Over the long term, BG’s extensive global operations should enable the firm to benefit from a global LNG market where demand growth outstrips constrained supply. As we mentioned earlier in today’s issue, European markets upped their imports in 2010. Nations such as Spain, Belgium and the UK absorbed much of the LNG supply overhang that persisted after the global recession weakened demand and the ongoing shale gas revolution transformed the US market into an outlet of last resort.

LNG figures to become an increasingly important part of the Continent’s energy mix. Supply constraints, the planned decommissioning of nuclear reactors in Germany and a desire to limit reliance on Russian natural gas should prompt EU nations to build out the necessary cross-border pipeline and support infrastructure.

But the Asia-Pacific region–where long-term, oil-indexed contracts are the norm–represents the most exciting growth opportunity for BG. Management underscored this point during its Feb. 8 conference call to discuss the company’s 2010 results and outlook, noting that the use of oil for heating purposes provides ample opportunity for fuel substitution. High economic growth in Asian emerging markets should continue to drive robust demand among industrial, commercial and residential consumer segments.

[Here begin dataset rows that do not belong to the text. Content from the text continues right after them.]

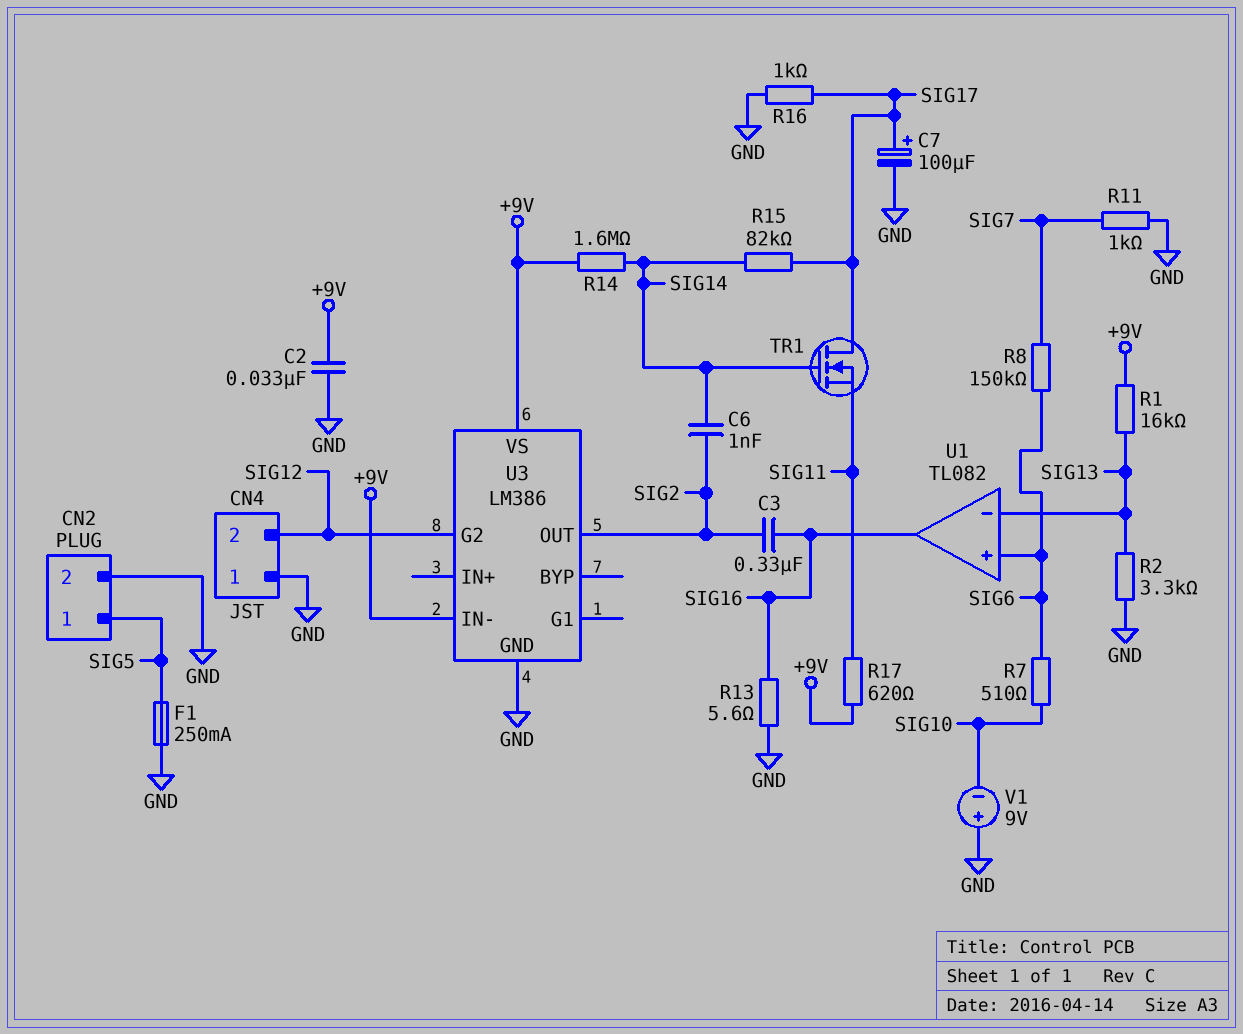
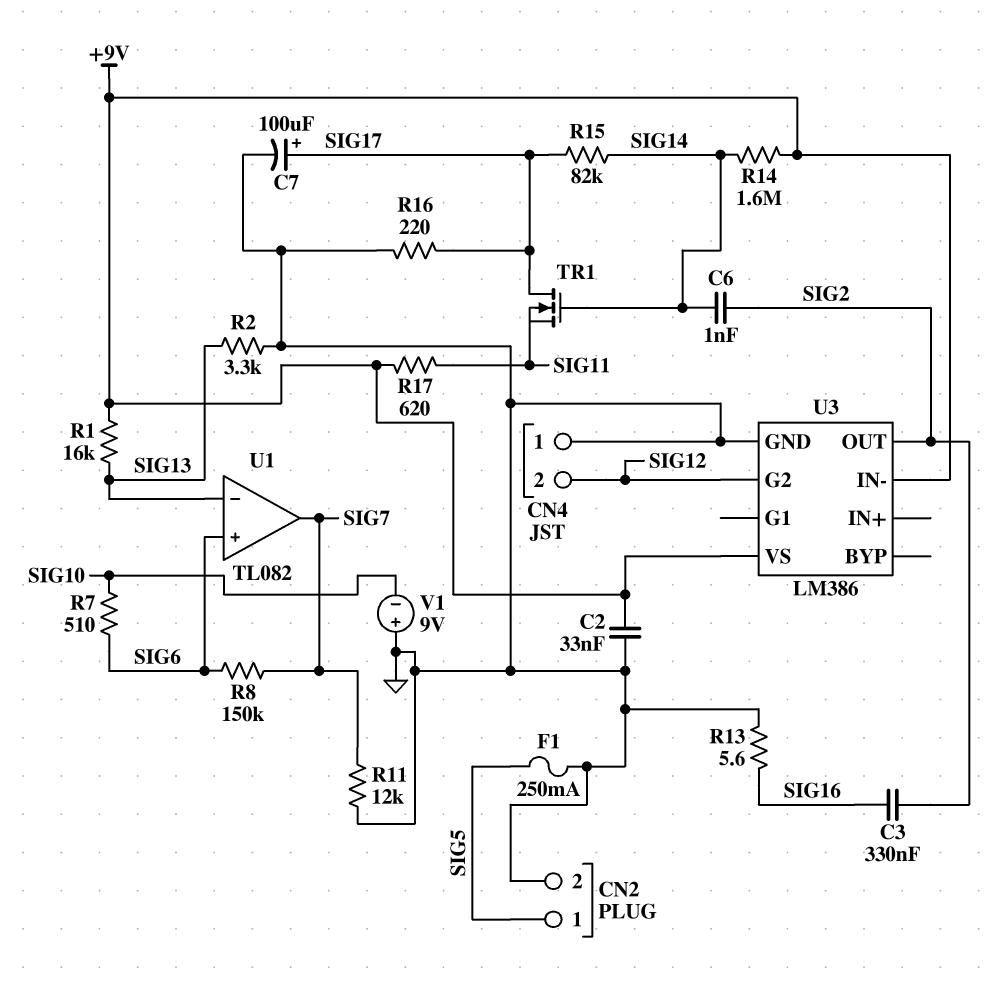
R11: 1k (GND, SIG7) -> 12k (GND, SIG7)
R16: 1k (GND, SIG17) -> 220 (GND, SIG17)
U1 pin out: SIG16 -> SIG7

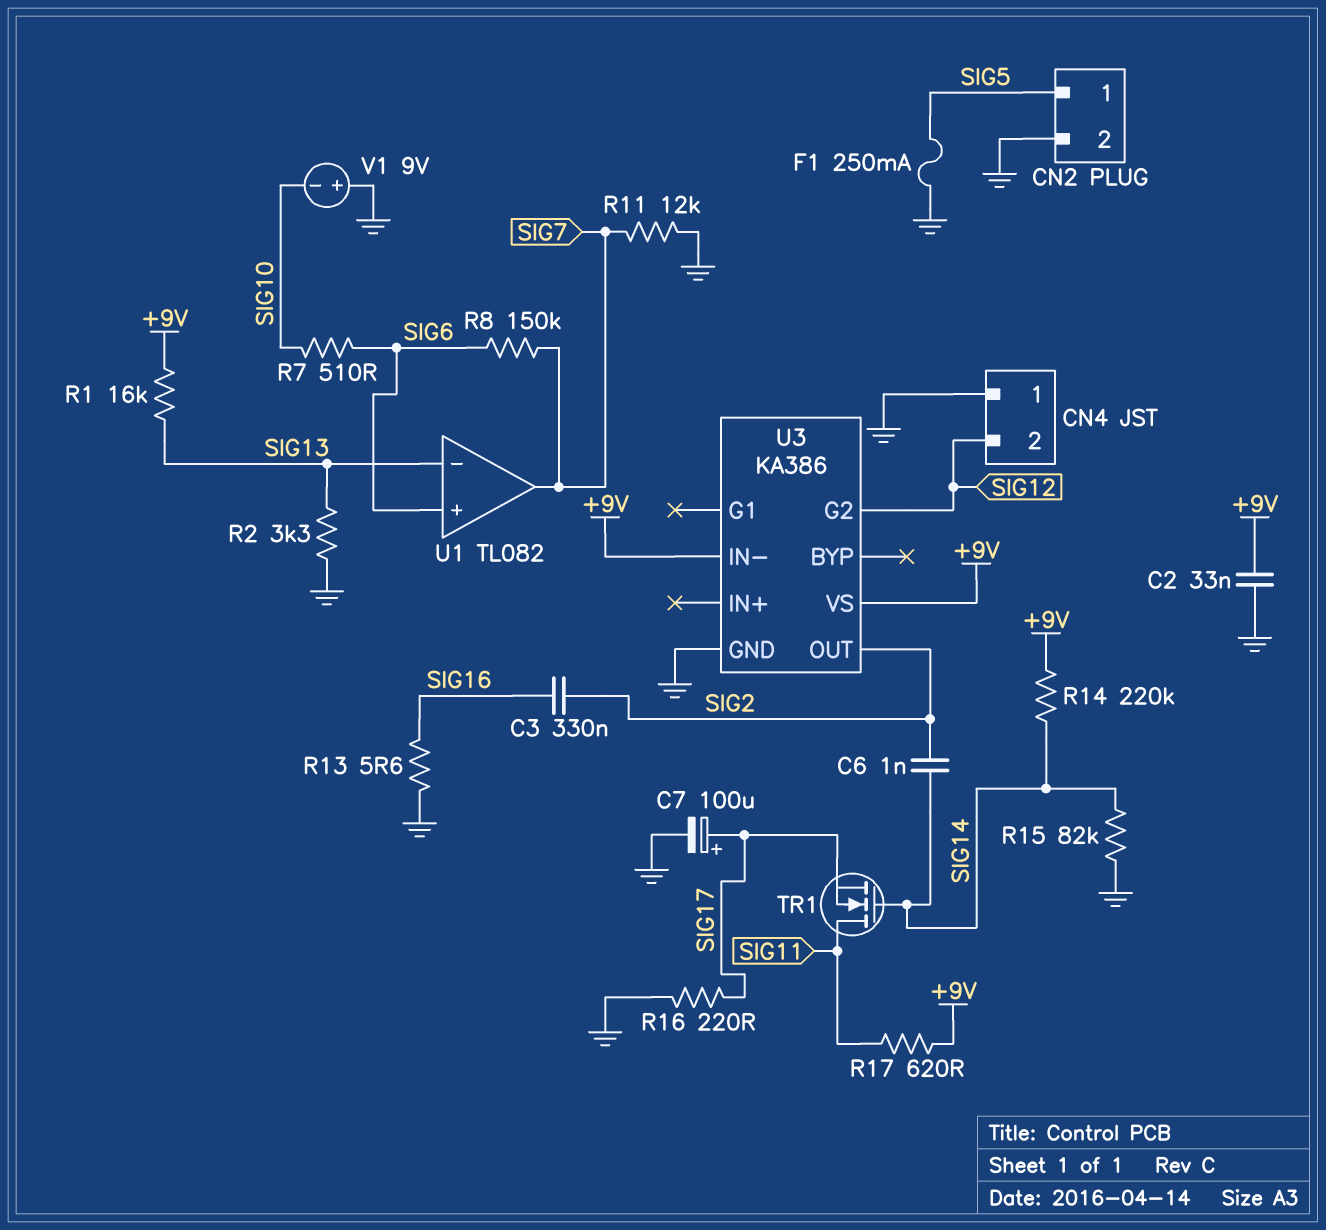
R14: 1.6M (+9V, SIG14) -> 220k (+9V, SIG14)
R15: 82k (SIG14, SIG17) -> 82k (GND, SIG14)
TR1: NMOS (G SIG14, D SIG17, S SIG11) -> NMOS (G SIG14, D SIG11, S SIG17)
U3: LM386 -> KA386

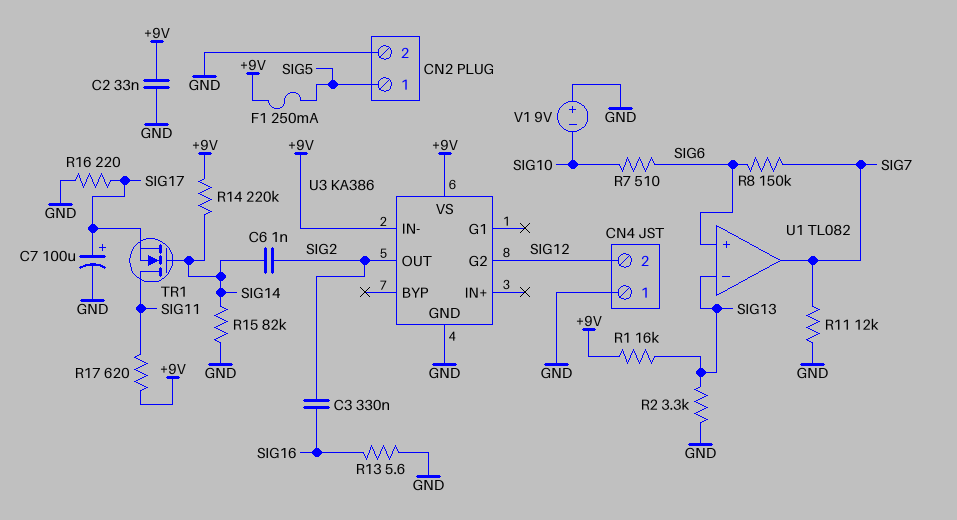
F1: 250mA (GND, SIG5) -> 250mA (+9V, SIG5)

Natural gas currently accounts for only 4 percent of China’s energy mix, but BG estimates that an increase of 1 percent in gas penetration adds 25 billion cubic meters per year to Chinese gas demand. That’s equivalent to the total output from four liquefaction trains at BG’s massive Queensland Curtis LNG (QCLNG) Project in Australia. Management also noted that if gas penetration in China were to approach the levels in India–still low by global standards–Chinese gas demand would increase by roughly 150 billion cubic meters per year, or about 1.5 times Qatar’s LNG production capacity. For those wondering about this seemingly obscure comparison, Qatar is the world’s leading producer of LNG.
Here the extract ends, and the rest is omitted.